Research — 5 Apr, 2022

Manufacturing: Early signs of normalization following unprecedented 2021 supply disruption

Delivery times lengthened significantly in 2021, and January 2022 began with many companies reporting severely constrained output, input costs rising faster than at any point in the decade prior to the pandemic, and Omicron causing fresh uncertainty.

Our newest global manufacturing PMI survey released on 5 January shows signs of a sector that is still very much under strain from supply bottlenecks and COVID-19- related uncertainty, albeit with some signs that the situation is starting to improve. The incidence of worldwide supplier delivery delays was the lowest since March, allowing global factory output growth to accelerate to the fastest pace since July. Importantly, whereas in recent prior months production growth had lagged demand growth to an unprecedented degree as shortages of staff and materials meant factories simply could not produce everything being demanded by their customers, production and demand growth have come broadly back into line.

However, these improving data must be viewed in the context of a year of unprecedented supply disruption.

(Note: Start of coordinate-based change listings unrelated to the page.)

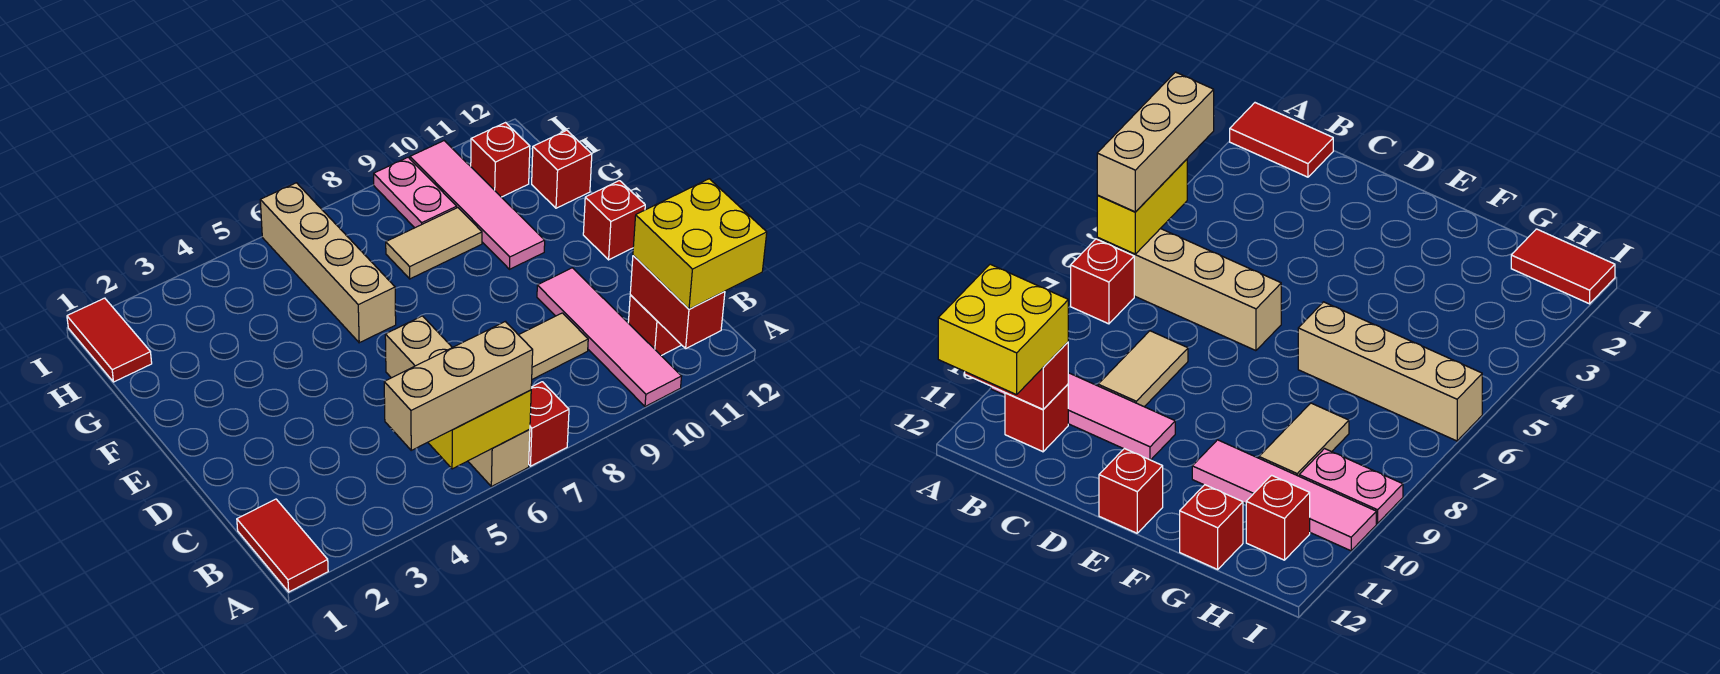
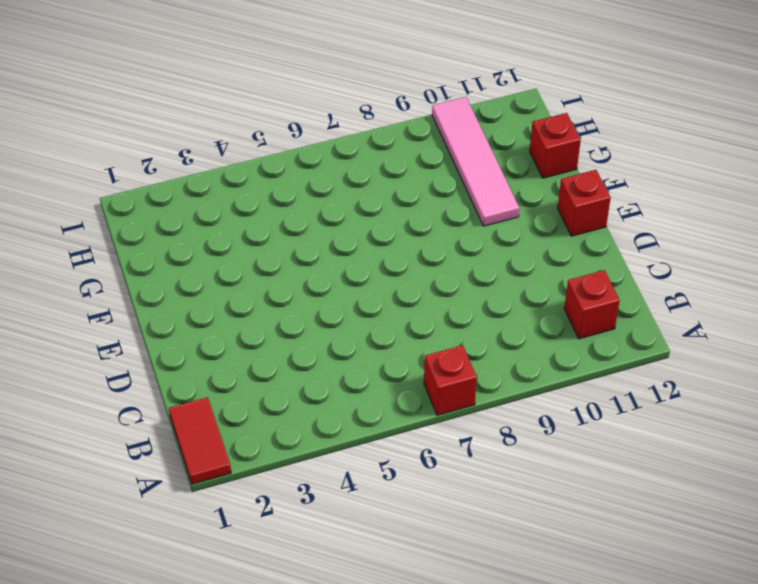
none -> tan brick A6:D6 level 1
none -> pink tile A10:D10 level 1
none -> tan tile C8:C9 level 1

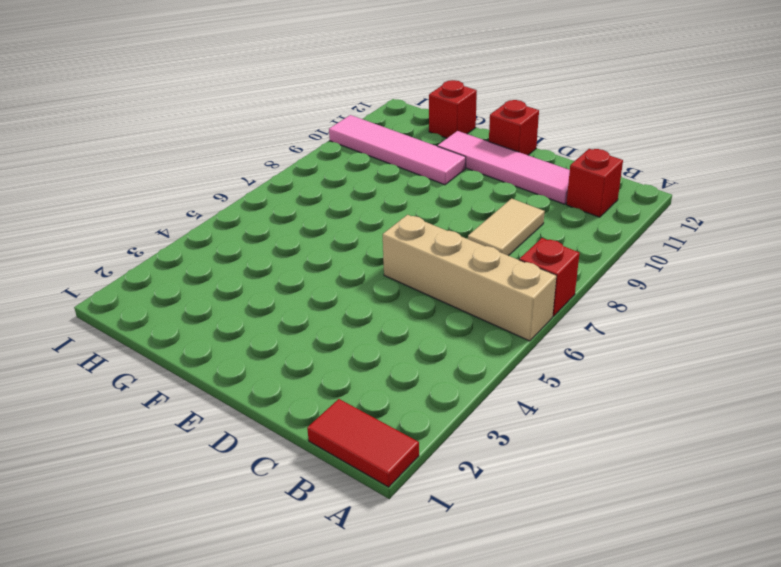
pink tile C11:F11 level 1 -> pink tile A10:D10 level 1
none -> tan brick F6:I6 level 1
none -> tan tile G8:G9 level 1
none -> red tile H1:I1 level 1

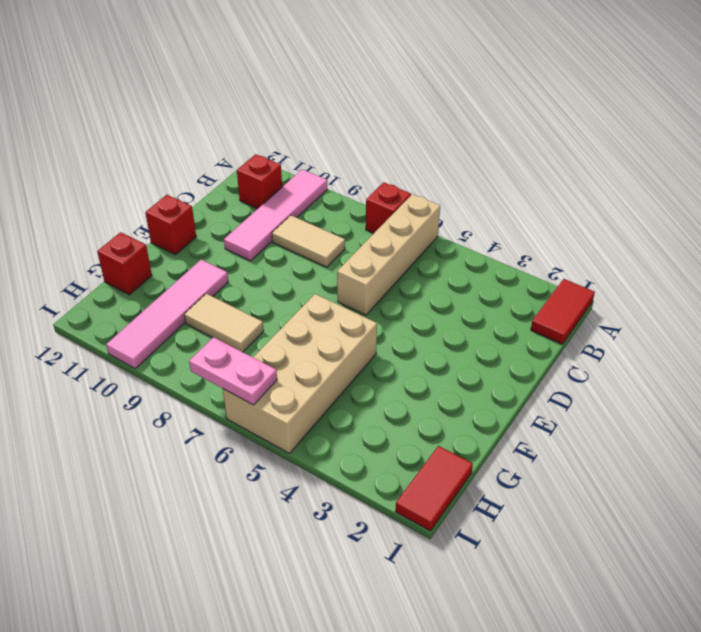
tan brick F5:I6 level 1 -> tan brick F6:I6 level 1
pink plate I6:I7 level 2 -> pink plate H9:I9 level 1
none -> red brick H11 level 1
none -> yellow brick A5:A6 level 2
none -> red brick A11:B11 level 2

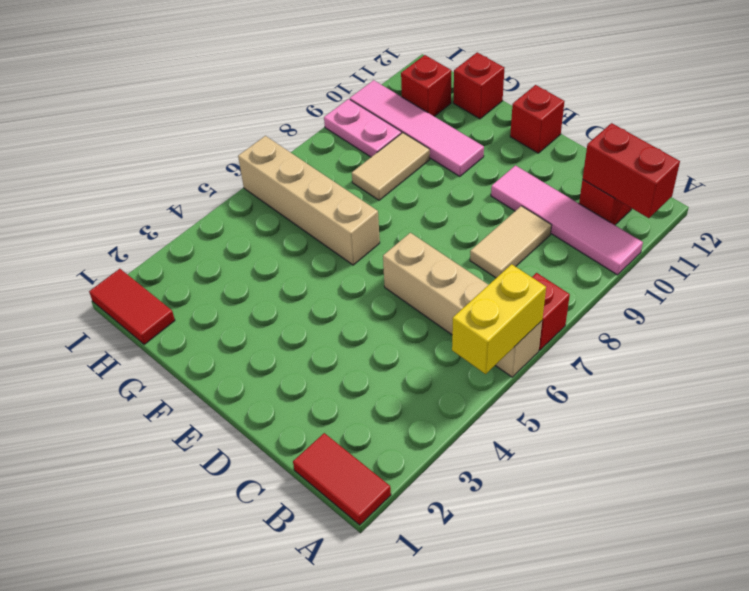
none -> tan brick A4:A6 level 3
none -> yellow brick A11:B12 level 3

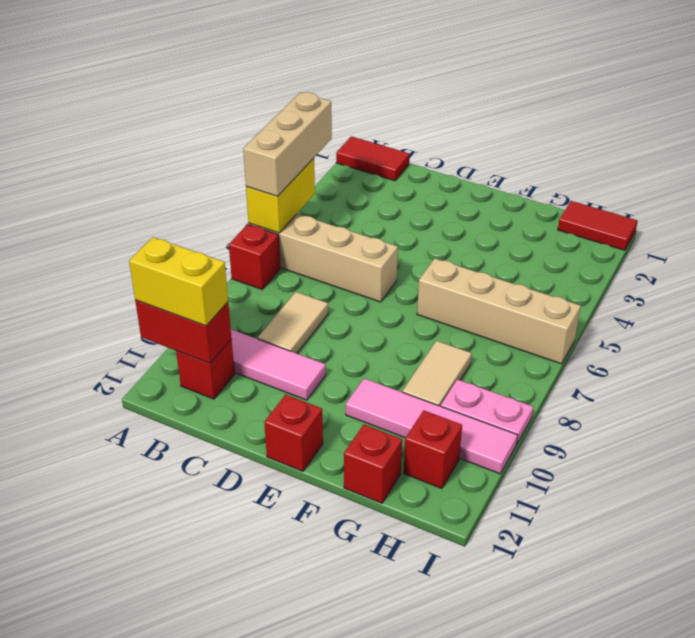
yellow brick A11:B11 level 3 -> yellow brick A11:B12 level 3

IHS Markit has been conducting surveys of purchasing managers for 30 years, and we have not seen supplier delivery times lengthen to anything similar to the degree witnessed in 2021. Going into 2022, companies reporting that output was constrained by shortages was running 3.5 times the long-run average—lower than October, but still much higher than ever before recorded. Also, the average lengthening of supplier delivery times, although easing somewhat, remained at a level far in excess of anything seen before the pandemic.

These shortages have created a seller’s market. While December saw some welcome cooling of industrial price pressures as supply bottlenecks eased, the manufacturing sector is still seeing its input costs rise at rate exceeding anything seen in the decade prior to the pandemic.

Furthermore, these latest PMI survey data come at a time when COVID-19 case numbers continue to rise due to the Omicron variant, raising the possibility of further global production and supply disruptions as we head into 2022, potentially amplified by lockdown policies in some countries.

As a result of these pressures, we have been nudging our global economic growth forecast down and our inflation forecast up. The longer the pandemic keeps affecting supply chains, the weaker the growth outlook. Back in mid-2021, we were forecasting 4.5% global GDP growth for 2022. That’s now down to 4.2%, largely because inflation has become more pervasive than anticipated.

Meanwhile, our business outlook survey for 2022 of 12,000 companies showed profit expectations to be the weakest in the pandemic so far. There are widespread fears about price hikes, supply shortages, customer resistance to high prices, and an inability to pass costs on to customers after a year of sharply rising prices, damaging profit margins.